How to learn coding
I've seen many beginners struggling to learn an imperative programming language. CSS and HTML are usually easier to grasp, because of their declarative nature and they are easy to visualize. But JS is entirely different. Why it's so hard to get the basic concepts of a "real" programming language?
Most courses are built around the idea of showing how it's done. They structure their content in a way that introduces a new concept then show some examples with descriptions why they work.
When newcomers make their first step in programming, they usually do it just as they learn a natural language. How do you learn a foreign language? You see patterns. Certain constructs or key words that make up the core of what you want to say. And when you talk to someone, you say those key words and hope that the other party understands.
Back then, I wanted to know the price of something in a bakery in France. I just pointed to it, and asked: Euro? I immediately got the answer.
But unfortunately, programming languages are different. You can not just use the key words and hope that the computer understands you. People have intelligence, but computers don't.
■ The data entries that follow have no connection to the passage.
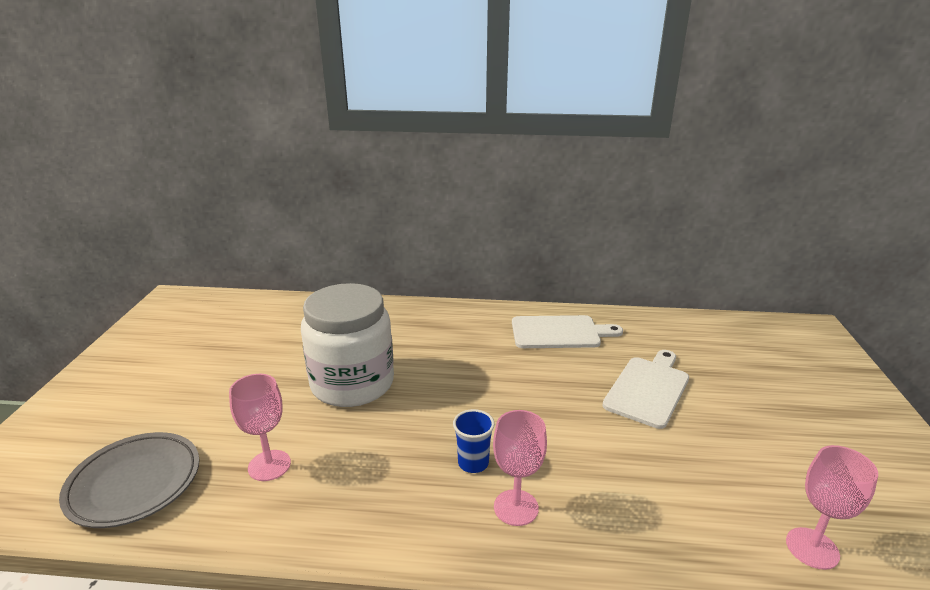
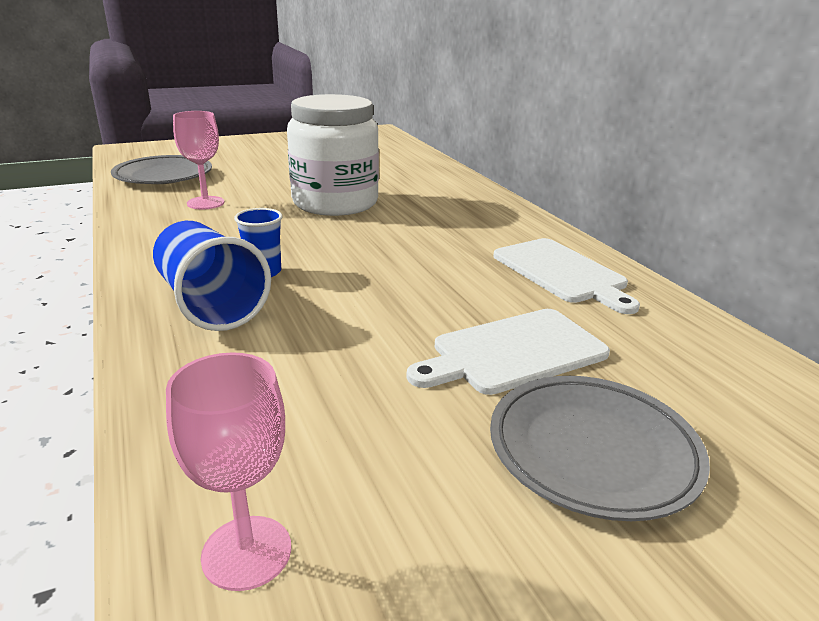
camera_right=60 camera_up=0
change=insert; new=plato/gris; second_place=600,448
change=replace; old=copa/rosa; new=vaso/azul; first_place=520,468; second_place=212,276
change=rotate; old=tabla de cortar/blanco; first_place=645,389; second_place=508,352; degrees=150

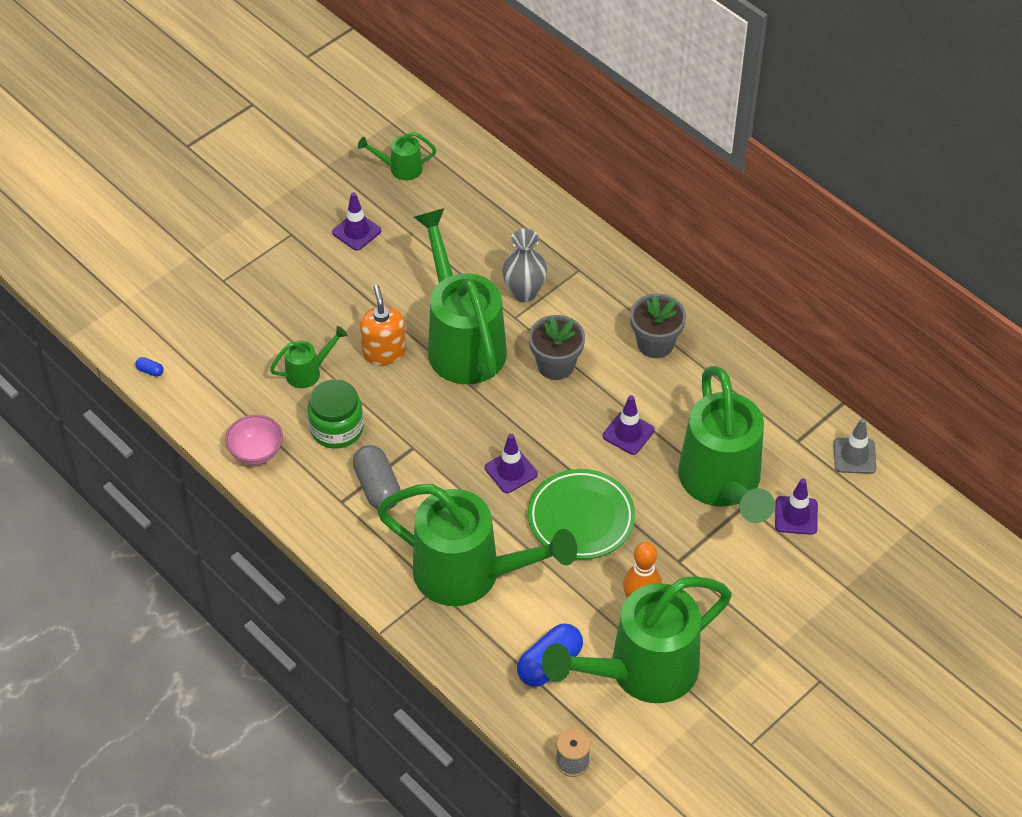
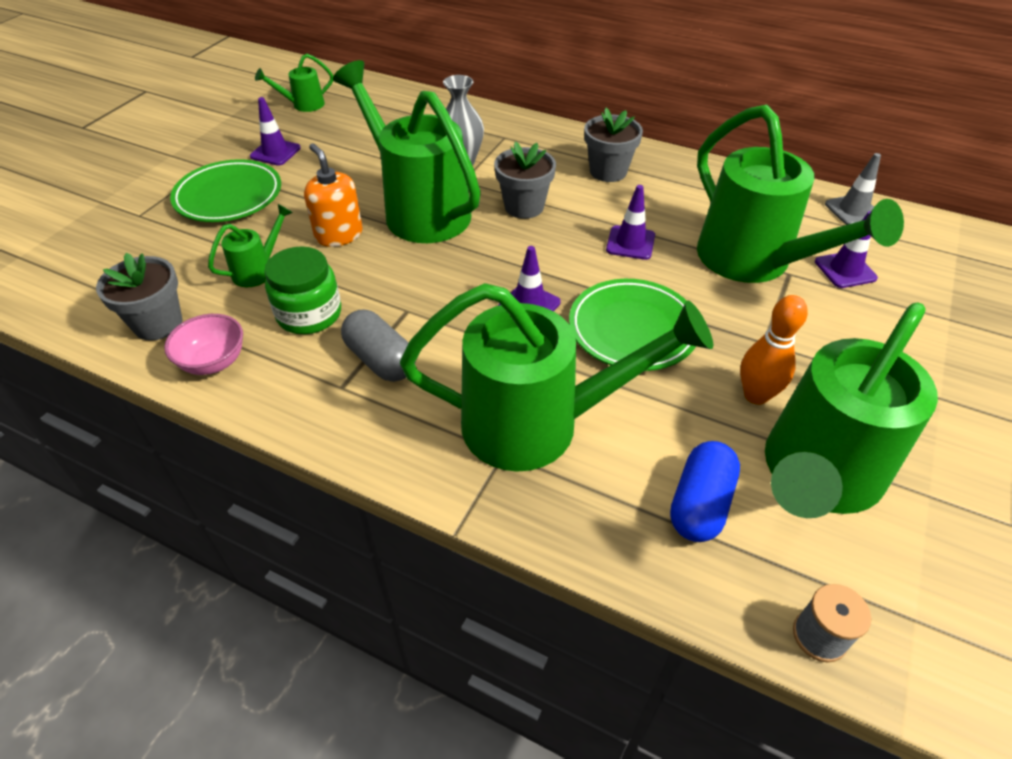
camera_right=-20 camera_up=-5
change=delete; old=cápsula/azul; first_place=149,367
change=insert; new=maceta/gris; second_place=139,296
change=insert; new=plato/verde; second_place=225,190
The source of this confusion is that software is so complex, it's like a living organism. How often do you say something like "please work" to your laptop? But again, you can not code like this.
The problem with the approach almost all courses take is they only show working programs. Learners start to recognize the patterns, so they have a feeling what the program does. Just like in a natural language, they recognize the patterns and know the meaning of a sentence.
But when faced with a coding challenge, learners struggle. They write a piece of code that has all the required patterns, but if it does not work, they are stuck, unable to figure out what is wrong.
A familiar example to this is number comparison. A course shows that you can compare a variable with a number with i > 0 and i < 10. When a task is to do both, the learner writes 0 < i < 10. It contains all the familiar and seemingly required patterns. How would they know what is wrong?
The thing is, you need to learn how programs really work. Not just the patterns that are only helpful to figure out what a working program does, but the underlying rules. Don't treat a programming language like a natural one.
When you start seeing expressions, you'll immediately know what the problem with the above code is. It is interpreted as (0 < i) < 10, and the left operation returns a boolean, and comparing a boolean with a number is obviously not what you wanted.
You need to learn the basics. After that, you can use the patterns to recognize common structures. But unless you have a method to see code as it really is, you'll be stuck. Learn how to read code.